A lot of buzz has been going on about the internet lately. As it should be; the internet, amidst the rapid growth of the digital age, makes the world go round. So why, as the nation whose military complex invented the World Wide Web in the 1960s, has America fallen so far behind the rest of the world in terms of internet download speeds?
A 2014 piece in The Week analyzed some of the rankings of global internet connection, specifically focusing on the United States’ dismal performance. According to the Ookla Speedtest study they cited (it has since been taken down following the site’s discontinuation) the United States falls in 31st in terms of overall download speed, placing behind countries like Estonia, Hungary and Uruguay.

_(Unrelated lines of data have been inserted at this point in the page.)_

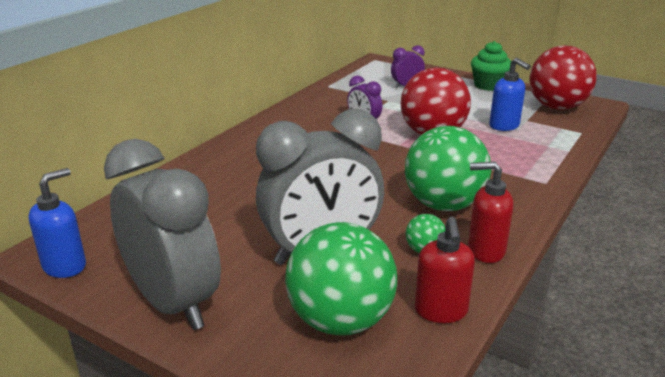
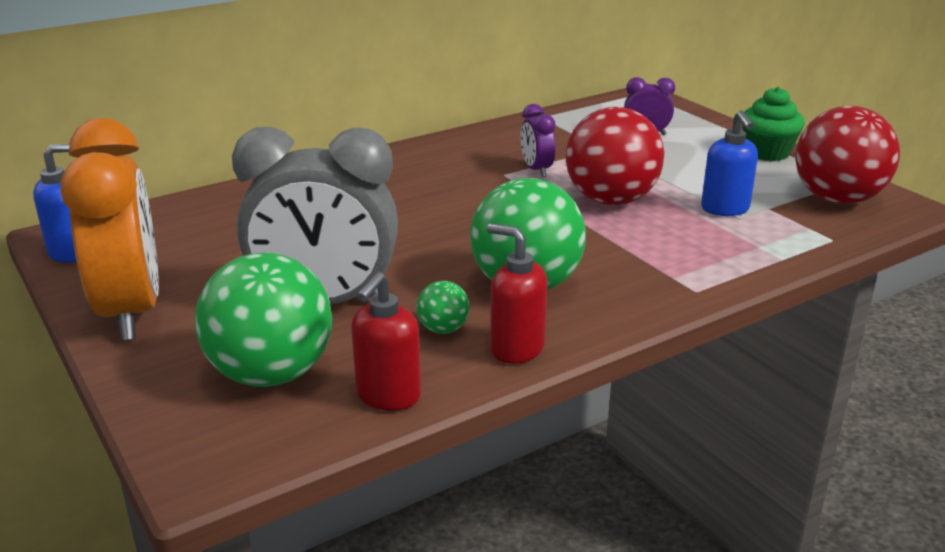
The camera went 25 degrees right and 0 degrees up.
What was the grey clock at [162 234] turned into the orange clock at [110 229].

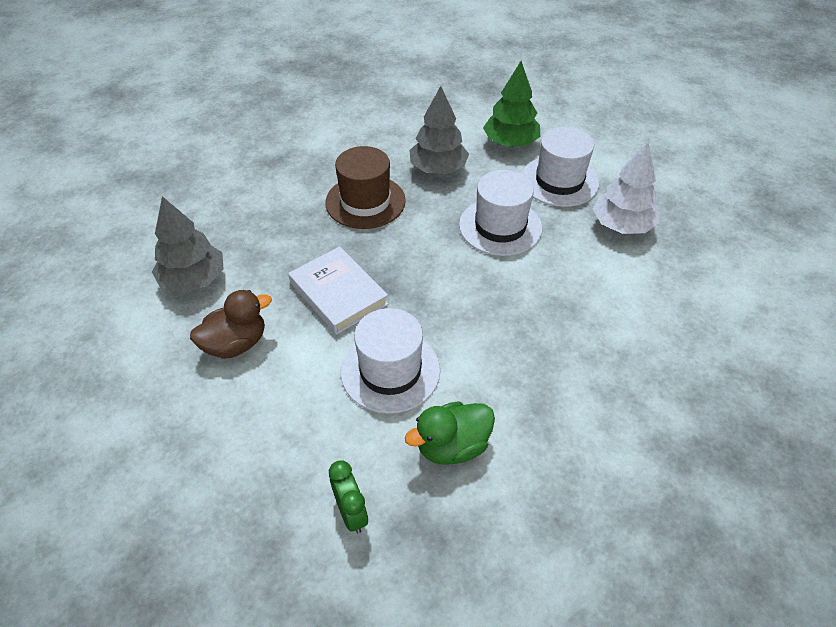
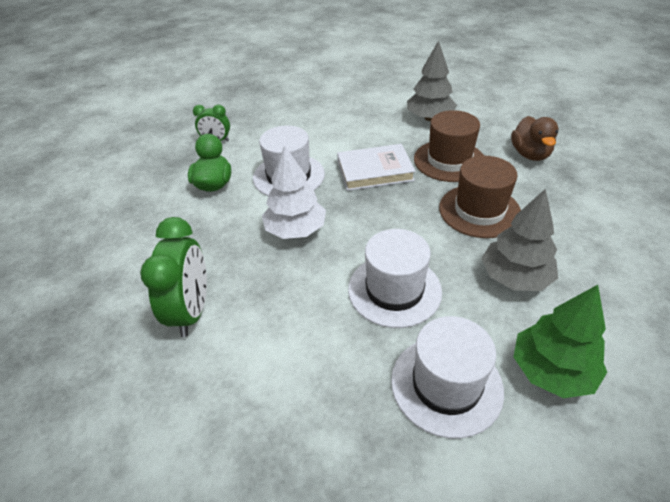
The camera went 120 degrees right and 5 degrees down.
The white tree ended up elsewhere, having gone from [626 188] to [294 192].
The brown duck ended up elsewhere, having gone from [231 324] to [534 138].
The second view gained the brown hat at [449 146].
The second view gained the green clock at [173 277].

Despite recent improvements, America still lags behind most modern powers.
So what does this, and some of the recent FCC talk about net neutrality, mean for the internet, and more importantly, those who use the platform to produce and distribute content? Despite the narrow vote to keep net neutrality law of the land, the whole fiasco demonstrated the truly slippery slope on which the issue still remains. If internet providers and cable companies like Comcast and Time Warner are able to charge more for higher internet speeds, we’ll end up with a two-lane highway where the super-rich can afford blazing speeds, while the rest of us are relegated to whatever economy package we can afford.

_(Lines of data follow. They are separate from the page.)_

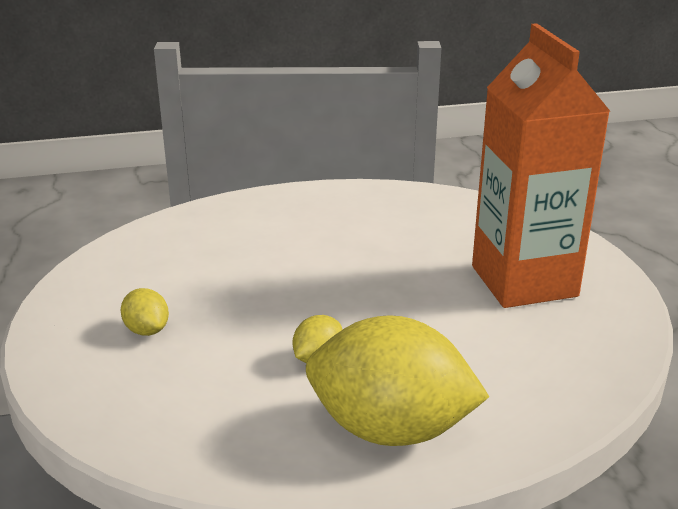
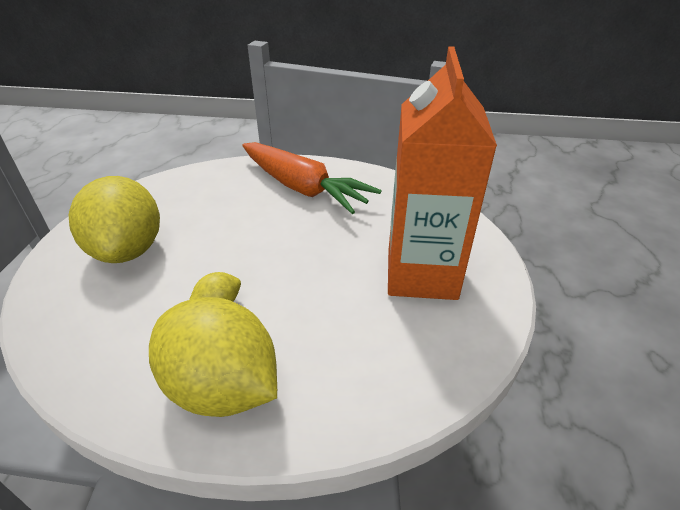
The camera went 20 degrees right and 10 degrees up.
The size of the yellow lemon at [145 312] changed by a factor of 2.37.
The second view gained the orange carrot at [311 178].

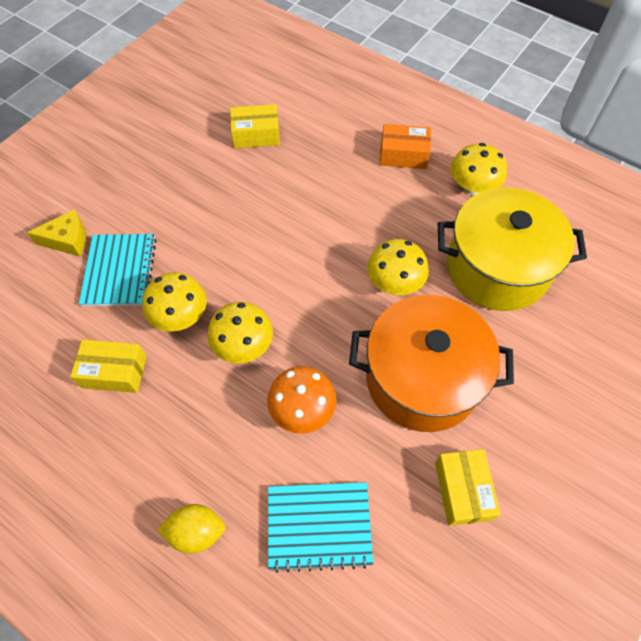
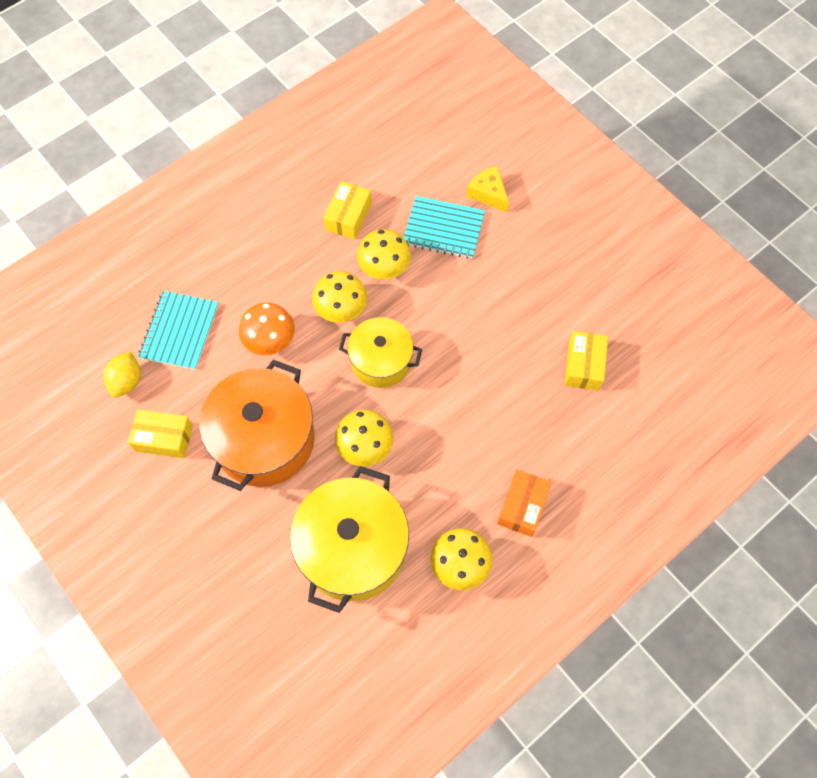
The camera went 105 degrees right and 5 degrees up.
The yellow cheese at [56 232] ended up facing another way, 135 degrees clockwise from before.
The yellow lemon ended up elsewhere, having gone from [191 529] to [122 374].
The second view gained the yellow pot at [380 352].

Trump’s presidency could spell big trouble for this decision. His rhetoric about cracking down on journalism and the free flow of media could very realistically indicate a reversal of that most recent FCC decision, making it impossible for independent media startups to compete against a web of monopolies and corporate super media.
It’s a scary thought. We need to keep the flow of news and information as free as possible, in order to continue claiming we live in a true democracy. And that means continuing to fight for a neutral internet.